What’s more, this morning the Census Bureau released new numbers on the earnings of men and women that proves that the GOP’s position on equal pay remains out of touch. In 2013, according to the Census, the average woman who works full time makes 78 cents to every man’s dollar, just a single penny improvement from the 77 cent wage gap in 2012. As the chart below depicts, in 2013 median earnings for men were $50,000 while median earnings for women hovered at just $39,200.
We already know that the claim that the gender wage gap is a myth is a myth itself. The new evidence shows that the problem isn’t getting any better — in fact, for the last decade, there has been little progress on closing the wage gap. The Paycheck Fairness Act is one of many policies that would help address this gap, and more broadly help increase economic opportunity for women and families.

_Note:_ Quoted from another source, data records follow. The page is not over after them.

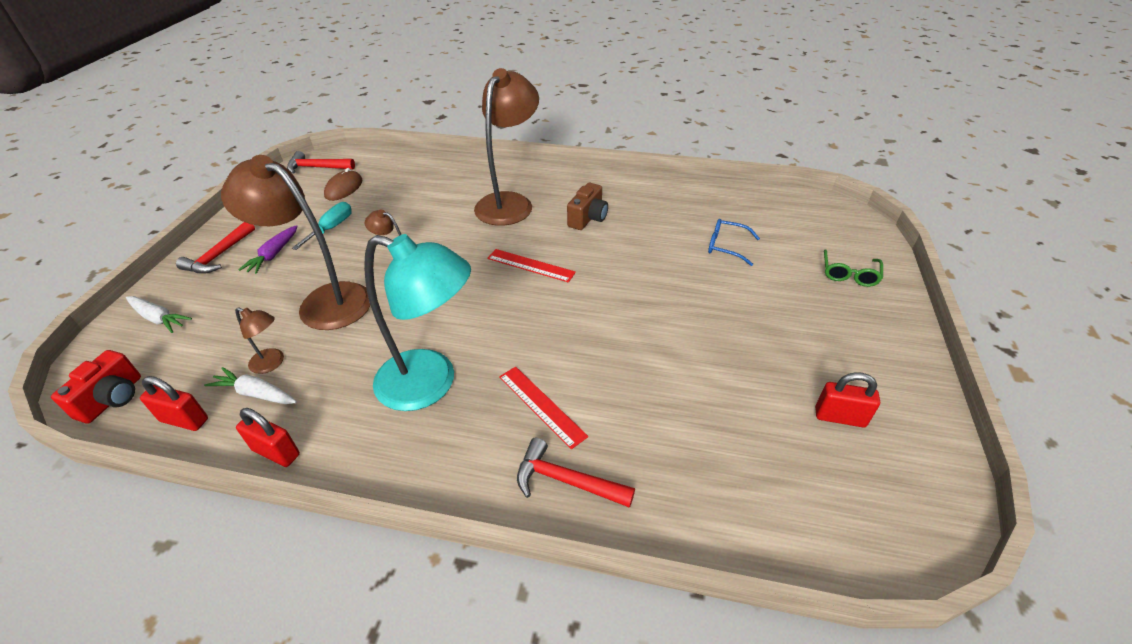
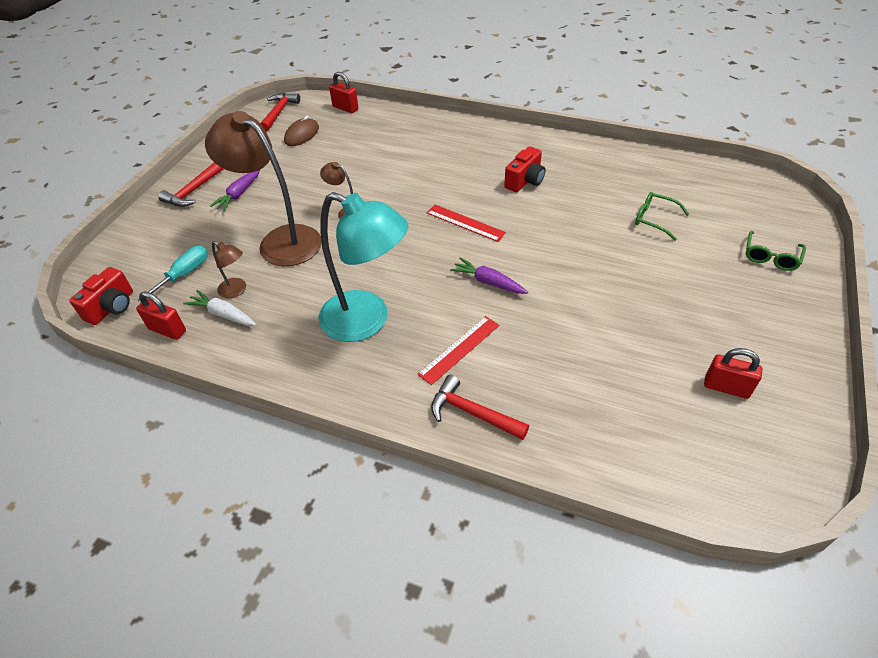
camera: 10 degrees right, 5 degrees up
(158, 318) = (144, 243): white carrot -> none
(276, 452) = (239, 363): red padlock -> red padlock (345, 108)
(317, 168) = (279, 112): red hammer -> red hammer turned 90 degrees clockwise
(331, 228) = (289, 173): turquoise screwdriver -> turquoise screwdriver (184, 274)
(509, 202) = (452, 160): brown lamp -> none
(541, 405) = (459, 349): red ruler -> red ruler turned 75 degrees clockwise
(564, 326) = (488, 282): none -> purple carrot
(588, 218) = (525, 181): brown camera -> red camera
(726, 246) = (654, 219): blue glasses -> green glasses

BOTTOM LINE: With their latest vote to block equal pay for equal work, Senate Republicans continue to ignore the facts about the gender pay gap and continue to reject policies that would help women and families succeed. New data from the Census Bureau released today proves that point by showing the wage gap hasn’t budged. If conservatives really supported women, they would stop paying lip service to women on the one hand, and voting against policies to help women and families on the other.